My man Lee Flake, an migr from Los Angeles, turned me on to old-school rap. I bootlegged his cassettes of Run-DMC, LL Cool J, Mantronix and UTFO. I bought Public Enemy’s “Nation of Millions” from Columbia House (12 for the price of 1!), paying for it with a lawn-mowing job. In the middle of white suburban Utah, I endured high school with Chuck D., Bon Jovi and Axl Rose.

I graduated in 1991 and came to the U on a Presidential Honors at Entrance Scholarship. George Bush was president. That year, America held the Clarence Thomas hearings and the Rodney King riots. I still knew nothing of politics.

For the next six years, I burned through my list of possible careers and majors.

I studied English, Computer Science, Political Science, Pre-Law and History. Liberals introduced me to racism and Rush Limbaugh introduced me to politics. I had five majors, eight minors and became a four time college dropout.

In between bouts of college, I worked for three Internet service providers, Matrixx Marketing and Chick-Fil-A. I applied for credit cards, got them and spent more money than I care to remember.
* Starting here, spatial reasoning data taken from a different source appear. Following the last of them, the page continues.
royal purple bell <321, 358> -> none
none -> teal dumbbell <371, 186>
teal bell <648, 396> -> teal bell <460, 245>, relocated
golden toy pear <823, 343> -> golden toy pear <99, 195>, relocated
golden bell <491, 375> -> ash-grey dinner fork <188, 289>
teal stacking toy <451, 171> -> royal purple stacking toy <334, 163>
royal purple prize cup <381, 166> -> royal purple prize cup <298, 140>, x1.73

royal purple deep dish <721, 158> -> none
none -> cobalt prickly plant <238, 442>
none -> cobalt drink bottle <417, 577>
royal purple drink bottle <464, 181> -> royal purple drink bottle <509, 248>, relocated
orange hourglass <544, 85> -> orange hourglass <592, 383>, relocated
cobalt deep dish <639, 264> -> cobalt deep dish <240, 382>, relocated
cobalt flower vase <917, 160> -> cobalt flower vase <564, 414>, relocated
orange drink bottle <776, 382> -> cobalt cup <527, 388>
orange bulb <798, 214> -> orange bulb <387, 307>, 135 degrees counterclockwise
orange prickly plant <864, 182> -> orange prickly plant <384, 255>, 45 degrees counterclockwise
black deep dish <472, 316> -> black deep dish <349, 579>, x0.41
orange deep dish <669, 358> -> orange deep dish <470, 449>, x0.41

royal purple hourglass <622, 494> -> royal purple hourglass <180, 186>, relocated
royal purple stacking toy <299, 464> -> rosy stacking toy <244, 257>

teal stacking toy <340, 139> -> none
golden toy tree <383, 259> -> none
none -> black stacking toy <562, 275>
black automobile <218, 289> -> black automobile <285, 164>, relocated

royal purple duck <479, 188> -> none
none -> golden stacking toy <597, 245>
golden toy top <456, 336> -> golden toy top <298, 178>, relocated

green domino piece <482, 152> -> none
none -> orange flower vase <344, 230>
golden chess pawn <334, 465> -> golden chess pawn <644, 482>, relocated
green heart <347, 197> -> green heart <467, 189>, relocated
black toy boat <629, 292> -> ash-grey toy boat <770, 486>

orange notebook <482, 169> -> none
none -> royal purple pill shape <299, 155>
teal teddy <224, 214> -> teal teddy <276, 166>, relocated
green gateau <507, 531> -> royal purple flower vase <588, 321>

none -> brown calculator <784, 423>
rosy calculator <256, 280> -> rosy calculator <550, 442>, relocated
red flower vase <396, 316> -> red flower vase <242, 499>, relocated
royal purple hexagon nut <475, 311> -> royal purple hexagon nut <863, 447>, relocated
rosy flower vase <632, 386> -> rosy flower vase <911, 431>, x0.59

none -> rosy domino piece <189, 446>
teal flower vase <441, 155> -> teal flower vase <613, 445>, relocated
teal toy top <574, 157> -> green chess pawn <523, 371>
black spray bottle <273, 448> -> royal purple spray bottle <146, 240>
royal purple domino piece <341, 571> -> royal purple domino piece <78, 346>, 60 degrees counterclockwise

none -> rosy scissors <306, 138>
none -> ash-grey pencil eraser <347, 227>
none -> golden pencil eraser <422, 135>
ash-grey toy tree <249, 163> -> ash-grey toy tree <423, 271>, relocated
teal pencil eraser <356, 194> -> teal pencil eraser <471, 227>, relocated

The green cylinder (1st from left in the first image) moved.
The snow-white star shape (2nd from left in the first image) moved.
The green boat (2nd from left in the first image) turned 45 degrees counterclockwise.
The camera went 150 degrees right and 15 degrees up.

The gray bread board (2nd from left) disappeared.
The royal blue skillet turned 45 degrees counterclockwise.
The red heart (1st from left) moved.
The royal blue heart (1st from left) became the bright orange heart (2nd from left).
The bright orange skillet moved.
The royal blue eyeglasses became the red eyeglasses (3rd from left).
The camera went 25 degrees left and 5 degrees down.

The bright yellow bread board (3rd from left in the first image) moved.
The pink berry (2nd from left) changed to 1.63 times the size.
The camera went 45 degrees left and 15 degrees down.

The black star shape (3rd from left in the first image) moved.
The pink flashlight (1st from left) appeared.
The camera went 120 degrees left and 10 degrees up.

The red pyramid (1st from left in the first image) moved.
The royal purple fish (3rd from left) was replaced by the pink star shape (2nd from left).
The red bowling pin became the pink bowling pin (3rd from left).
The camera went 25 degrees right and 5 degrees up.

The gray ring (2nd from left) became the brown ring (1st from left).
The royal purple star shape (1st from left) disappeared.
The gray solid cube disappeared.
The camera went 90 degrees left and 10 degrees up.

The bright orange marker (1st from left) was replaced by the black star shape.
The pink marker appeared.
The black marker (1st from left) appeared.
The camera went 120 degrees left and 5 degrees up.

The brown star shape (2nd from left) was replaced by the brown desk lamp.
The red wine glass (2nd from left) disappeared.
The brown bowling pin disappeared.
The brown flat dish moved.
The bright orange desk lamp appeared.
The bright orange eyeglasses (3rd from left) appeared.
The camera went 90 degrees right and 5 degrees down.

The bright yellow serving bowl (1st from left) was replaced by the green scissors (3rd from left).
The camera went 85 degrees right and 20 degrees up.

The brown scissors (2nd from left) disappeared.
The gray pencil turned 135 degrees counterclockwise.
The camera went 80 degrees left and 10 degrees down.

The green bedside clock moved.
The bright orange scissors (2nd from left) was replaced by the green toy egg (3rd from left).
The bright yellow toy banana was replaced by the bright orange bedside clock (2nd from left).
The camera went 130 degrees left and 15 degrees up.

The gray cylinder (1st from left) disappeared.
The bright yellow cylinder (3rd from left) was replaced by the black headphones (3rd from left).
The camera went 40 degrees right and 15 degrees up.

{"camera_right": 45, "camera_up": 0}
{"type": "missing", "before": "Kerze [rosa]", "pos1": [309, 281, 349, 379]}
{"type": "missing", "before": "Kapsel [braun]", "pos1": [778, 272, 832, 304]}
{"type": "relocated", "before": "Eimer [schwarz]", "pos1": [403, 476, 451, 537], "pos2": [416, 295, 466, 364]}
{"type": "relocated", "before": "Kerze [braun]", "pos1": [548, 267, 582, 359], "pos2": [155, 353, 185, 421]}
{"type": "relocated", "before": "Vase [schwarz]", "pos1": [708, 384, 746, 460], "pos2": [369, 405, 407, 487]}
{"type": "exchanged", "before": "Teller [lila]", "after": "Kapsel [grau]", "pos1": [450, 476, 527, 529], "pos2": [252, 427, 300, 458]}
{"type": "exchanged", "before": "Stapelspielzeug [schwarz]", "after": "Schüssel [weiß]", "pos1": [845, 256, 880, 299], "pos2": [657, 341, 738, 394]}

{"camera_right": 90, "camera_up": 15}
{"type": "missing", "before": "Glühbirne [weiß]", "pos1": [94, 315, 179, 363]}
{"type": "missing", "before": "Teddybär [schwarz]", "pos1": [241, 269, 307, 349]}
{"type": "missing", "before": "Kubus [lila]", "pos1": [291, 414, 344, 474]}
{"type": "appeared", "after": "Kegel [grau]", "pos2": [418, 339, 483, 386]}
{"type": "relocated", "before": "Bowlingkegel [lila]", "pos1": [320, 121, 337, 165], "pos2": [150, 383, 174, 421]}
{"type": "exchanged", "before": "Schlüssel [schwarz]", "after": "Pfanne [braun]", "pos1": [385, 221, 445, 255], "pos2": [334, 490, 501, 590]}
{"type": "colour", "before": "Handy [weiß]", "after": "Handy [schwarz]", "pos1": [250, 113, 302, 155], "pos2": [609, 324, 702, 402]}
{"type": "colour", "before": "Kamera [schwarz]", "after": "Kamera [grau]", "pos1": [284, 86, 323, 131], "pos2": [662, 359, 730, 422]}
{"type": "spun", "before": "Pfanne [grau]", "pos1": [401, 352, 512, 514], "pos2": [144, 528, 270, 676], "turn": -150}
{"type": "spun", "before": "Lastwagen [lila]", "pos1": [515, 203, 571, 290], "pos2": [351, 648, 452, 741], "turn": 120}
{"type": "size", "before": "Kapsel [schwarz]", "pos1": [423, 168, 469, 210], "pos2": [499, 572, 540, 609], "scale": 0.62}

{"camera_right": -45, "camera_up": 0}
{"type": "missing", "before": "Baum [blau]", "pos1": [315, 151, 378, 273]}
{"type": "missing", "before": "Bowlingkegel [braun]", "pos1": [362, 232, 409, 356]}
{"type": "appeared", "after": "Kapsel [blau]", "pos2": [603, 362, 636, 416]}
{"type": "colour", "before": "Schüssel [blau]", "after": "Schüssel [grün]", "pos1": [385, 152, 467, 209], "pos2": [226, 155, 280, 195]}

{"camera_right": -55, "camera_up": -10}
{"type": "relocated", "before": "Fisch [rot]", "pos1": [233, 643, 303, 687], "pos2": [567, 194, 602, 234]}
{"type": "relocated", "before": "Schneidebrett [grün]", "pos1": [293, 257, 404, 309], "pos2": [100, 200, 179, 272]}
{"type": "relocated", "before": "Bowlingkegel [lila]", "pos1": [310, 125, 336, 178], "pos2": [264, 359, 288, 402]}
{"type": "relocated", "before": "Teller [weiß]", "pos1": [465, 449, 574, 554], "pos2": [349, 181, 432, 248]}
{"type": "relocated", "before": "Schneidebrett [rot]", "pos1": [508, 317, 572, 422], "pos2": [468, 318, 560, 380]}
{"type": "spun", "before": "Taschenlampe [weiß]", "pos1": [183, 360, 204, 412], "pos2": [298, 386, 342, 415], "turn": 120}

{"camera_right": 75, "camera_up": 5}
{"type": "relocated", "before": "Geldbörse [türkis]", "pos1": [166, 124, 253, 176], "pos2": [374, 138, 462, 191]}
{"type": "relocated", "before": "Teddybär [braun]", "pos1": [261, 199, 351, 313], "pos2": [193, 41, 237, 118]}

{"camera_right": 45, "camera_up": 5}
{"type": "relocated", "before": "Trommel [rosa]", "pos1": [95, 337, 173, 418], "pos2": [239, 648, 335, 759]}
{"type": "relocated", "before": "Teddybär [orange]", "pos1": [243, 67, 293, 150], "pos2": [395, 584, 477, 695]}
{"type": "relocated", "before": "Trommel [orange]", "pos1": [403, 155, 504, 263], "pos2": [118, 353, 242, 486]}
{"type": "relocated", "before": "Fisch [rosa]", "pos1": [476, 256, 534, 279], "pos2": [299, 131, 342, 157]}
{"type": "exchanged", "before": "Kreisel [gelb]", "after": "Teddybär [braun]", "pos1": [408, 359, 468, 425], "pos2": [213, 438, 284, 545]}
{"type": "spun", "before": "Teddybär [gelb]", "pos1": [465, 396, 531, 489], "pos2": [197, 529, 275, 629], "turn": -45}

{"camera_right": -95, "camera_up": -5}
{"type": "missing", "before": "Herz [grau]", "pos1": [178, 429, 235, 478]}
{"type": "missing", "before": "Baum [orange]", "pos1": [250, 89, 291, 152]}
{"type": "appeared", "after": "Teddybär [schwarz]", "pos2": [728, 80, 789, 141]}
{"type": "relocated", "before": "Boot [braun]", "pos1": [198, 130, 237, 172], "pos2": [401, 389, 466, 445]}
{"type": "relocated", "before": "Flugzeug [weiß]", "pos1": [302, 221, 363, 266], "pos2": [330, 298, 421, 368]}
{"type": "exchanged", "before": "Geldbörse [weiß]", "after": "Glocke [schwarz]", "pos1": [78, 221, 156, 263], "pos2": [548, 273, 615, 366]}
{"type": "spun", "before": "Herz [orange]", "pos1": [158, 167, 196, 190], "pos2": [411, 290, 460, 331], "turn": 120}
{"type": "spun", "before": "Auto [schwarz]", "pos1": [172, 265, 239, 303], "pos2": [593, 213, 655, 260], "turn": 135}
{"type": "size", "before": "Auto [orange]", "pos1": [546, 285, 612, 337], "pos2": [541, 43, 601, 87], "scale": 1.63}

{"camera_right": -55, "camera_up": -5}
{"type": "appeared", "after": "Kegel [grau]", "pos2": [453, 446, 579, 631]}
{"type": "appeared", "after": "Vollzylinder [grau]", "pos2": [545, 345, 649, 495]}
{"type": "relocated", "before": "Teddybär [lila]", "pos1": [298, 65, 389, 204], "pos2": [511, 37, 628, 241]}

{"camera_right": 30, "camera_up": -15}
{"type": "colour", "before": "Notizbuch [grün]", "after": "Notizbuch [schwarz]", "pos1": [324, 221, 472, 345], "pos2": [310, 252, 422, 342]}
In 1996, I moved to Salt Lake City, lost my job and spent the next year slowly starving. I ate only pizza and ramen noodles-pizza because I worked at a pizza restaurant and so I got it for free, ramen because it was almost cheap enough to buy. I had to price-shop for ramen and there were months when I couldn’t afford any.

In 1997, I moved to Ogden and enrolled at Weber State. I was on my own and couldn’t find a job for six weeks. I made rent and food money by selling nearly every valuable I had, including my library of books and my CD collection. I sold everything I could. I had nothing left, but at least I ate.

I got into talk radio by accident-a friend invited me to do a show with him during summer break. We spent three months together, then broke up over creative differences. I turned solo.

Kelly Hammer, a Salt Lake City DJ, told me I needed to be doing this on a real station. I moved to Salt Lake, enrolled at the U and became a talk show host. In 2001, the Salt Lake City Weekly named me as one of the 150 Best Things About Utah. I got to be the keynote speaker at the Utah Libertarian Party state convention. (I am not a libertarian.)

This year, I will graduate, at the age of 31. I end college where I began it-at the U.

It’s hard to point to different bits of your life and say what you learned and when. All I know is that America is the greatest country in the world. For 50 years, America was the shield protecting the free world from slavery. We defeated fascism. We ended communism.

I never knew what America was until I moved here, but I cannot help but love this country.

We have our faults and our imperfections, but they are far outweighed by our greatness. In a world of cynicism and cowardice, Americans are sincere and brave.

We represent the best of humanity, a state all of humanity can aspire to. In dark times, we are a beacon to the hopeless. We are a rebuke to the despot. We are a refuge for the downtrodden. I love this nation, and I would give all my life to defend her.